Side question: while thinking about the universality of uniform distribution and working through the above proof, I was trying to come up with an intuition for the inverse of a CDF. But, the inverse is not making a lot of sense to me. If someone has interpretations for this, I would really appreciate it.
Lets remember if we have a probability space $(\Omega,\mathcal{F},\mathcal{P})$ i.e a (set, sigma algebra, probability measure), and $X$ is a (say real valued) random variable w.r.t to this guy, then $X:\Omega \to \mathbb{R}$, and so how you have defined $Y$ we similarly have $Y:\Omega \to \mathbb{R}$.
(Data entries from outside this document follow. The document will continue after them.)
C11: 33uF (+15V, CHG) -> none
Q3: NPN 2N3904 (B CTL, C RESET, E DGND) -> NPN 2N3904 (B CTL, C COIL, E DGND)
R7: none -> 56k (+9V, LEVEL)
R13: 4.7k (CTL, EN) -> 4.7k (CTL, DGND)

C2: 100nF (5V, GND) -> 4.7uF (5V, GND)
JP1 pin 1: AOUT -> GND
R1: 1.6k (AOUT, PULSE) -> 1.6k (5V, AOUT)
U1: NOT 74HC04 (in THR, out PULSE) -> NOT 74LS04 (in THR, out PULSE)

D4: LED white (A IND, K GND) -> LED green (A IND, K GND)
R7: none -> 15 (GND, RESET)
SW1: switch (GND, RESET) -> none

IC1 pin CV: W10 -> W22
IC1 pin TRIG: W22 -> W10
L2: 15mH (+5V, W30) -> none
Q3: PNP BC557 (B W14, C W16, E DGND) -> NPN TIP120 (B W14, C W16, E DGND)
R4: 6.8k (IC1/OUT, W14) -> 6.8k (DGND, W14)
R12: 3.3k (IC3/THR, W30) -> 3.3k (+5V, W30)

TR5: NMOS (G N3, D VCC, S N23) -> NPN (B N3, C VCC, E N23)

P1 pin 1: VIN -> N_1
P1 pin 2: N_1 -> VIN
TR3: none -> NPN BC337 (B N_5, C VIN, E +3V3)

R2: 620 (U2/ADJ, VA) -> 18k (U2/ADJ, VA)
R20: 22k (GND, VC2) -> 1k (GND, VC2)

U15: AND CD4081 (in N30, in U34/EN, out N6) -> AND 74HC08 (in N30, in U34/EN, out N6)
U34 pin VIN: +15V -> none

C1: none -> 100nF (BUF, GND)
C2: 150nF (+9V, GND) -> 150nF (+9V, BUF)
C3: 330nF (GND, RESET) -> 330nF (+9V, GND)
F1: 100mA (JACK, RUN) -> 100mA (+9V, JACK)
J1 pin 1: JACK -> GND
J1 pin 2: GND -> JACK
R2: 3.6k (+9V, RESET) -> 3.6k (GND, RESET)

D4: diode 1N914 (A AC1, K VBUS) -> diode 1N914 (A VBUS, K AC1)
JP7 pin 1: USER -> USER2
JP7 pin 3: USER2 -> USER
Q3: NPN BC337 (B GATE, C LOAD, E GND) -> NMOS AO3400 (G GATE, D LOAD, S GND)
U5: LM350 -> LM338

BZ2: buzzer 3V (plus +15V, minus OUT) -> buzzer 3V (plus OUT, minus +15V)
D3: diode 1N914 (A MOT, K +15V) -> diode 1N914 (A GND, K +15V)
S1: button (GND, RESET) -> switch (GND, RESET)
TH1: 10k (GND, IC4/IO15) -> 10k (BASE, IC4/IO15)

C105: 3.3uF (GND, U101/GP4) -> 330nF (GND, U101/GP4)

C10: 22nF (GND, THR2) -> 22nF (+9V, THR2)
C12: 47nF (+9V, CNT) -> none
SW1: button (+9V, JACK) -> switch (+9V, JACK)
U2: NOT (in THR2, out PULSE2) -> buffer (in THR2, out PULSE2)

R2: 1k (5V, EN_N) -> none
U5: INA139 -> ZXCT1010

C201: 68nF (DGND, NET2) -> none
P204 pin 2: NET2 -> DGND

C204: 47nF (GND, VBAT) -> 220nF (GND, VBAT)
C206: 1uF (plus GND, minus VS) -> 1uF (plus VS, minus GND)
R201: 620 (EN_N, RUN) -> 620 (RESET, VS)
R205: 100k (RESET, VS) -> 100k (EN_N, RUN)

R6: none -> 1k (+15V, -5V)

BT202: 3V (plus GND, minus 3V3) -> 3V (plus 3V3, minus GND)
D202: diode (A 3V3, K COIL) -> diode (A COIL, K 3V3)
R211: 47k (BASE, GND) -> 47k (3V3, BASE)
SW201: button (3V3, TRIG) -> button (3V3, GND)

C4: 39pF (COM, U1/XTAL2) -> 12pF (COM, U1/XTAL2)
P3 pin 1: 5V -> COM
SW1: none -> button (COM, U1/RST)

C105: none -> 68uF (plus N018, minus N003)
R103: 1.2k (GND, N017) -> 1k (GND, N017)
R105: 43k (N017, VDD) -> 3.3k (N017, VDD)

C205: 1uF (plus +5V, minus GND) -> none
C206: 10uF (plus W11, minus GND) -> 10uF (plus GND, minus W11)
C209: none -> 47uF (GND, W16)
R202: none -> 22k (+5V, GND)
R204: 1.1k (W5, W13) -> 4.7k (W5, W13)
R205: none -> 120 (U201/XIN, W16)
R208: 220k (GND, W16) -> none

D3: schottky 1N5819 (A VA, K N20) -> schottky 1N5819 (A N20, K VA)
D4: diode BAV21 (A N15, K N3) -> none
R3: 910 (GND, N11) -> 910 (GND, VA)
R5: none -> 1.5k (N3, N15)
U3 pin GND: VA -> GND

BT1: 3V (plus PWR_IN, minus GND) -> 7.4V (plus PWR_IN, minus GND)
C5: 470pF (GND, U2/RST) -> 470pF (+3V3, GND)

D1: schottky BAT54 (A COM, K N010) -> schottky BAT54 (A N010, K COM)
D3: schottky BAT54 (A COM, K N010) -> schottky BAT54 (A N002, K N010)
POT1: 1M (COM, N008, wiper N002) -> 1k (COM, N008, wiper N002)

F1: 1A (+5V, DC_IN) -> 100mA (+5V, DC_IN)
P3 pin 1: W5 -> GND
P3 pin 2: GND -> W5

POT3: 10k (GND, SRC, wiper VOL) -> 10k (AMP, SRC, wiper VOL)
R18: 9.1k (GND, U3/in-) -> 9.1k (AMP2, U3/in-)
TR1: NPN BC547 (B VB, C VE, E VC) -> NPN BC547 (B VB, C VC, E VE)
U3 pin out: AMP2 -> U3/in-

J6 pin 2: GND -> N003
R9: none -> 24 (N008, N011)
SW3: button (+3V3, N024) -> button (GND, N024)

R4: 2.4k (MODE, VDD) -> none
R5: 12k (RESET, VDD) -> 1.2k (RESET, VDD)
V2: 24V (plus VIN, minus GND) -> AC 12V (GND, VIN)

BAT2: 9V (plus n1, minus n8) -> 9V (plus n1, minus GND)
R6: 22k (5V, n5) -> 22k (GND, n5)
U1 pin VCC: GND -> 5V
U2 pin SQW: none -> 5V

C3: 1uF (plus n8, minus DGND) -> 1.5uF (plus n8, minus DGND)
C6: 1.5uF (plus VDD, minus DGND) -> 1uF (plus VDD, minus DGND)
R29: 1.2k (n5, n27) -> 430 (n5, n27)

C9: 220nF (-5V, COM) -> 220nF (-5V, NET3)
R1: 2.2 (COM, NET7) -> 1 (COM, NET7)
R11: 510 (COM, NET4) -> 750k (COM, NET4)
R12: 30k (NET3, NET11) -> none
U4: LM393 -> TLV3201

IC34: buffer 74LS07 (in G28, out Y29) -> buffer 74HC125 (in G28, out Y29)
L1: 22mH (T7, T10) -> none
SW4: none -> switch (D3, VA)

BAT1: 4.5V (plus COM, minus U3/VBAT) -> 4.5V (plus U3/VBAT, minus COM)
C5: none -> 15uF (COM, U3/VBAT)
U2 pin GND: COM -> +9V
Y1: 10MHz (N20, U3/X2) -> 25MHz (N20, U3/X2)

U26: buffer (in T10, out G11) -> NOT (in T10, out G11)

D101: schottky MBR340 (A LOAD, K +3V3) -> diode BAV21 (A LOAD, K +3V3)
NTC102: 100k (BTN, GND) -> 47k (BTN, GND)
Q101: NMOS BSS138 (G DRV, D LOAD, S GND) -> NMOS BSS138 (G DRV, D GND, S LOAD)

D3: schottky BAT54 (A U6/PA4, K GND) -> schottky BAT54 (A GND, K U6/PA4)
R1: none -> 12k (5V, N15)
Now your proof is fine (as long as you state for $y\in[0,1]$) so I will address your concerns. Firstly you saying the pdf of $Y$ should put all the mass into $1$, i.e because $X\leq X$ is always true $Y$ should always take the value $1$. The problem here is your reading of $Y=F(X)$, this is a random variable so once we give it an $\tilde{\omega} \in \Omega$ we get
$$ Y(\tilde{\omega})=\mathbb{P}\Big(X\leq X (\tilde{\omega})\Big)=\mathbb{P}\Big(\Big\{ \omega\in \Omega ~:~X(\omega)\leq X (\tilde{\omega})\Big\}\Big), $$
so you can see where your confusion came from.
The uniform random variable is fundamental for instance in programming / simulations, take a general random variable if you have the inverse of its CDF you can numerically draw from its distribution using the uniform random variable.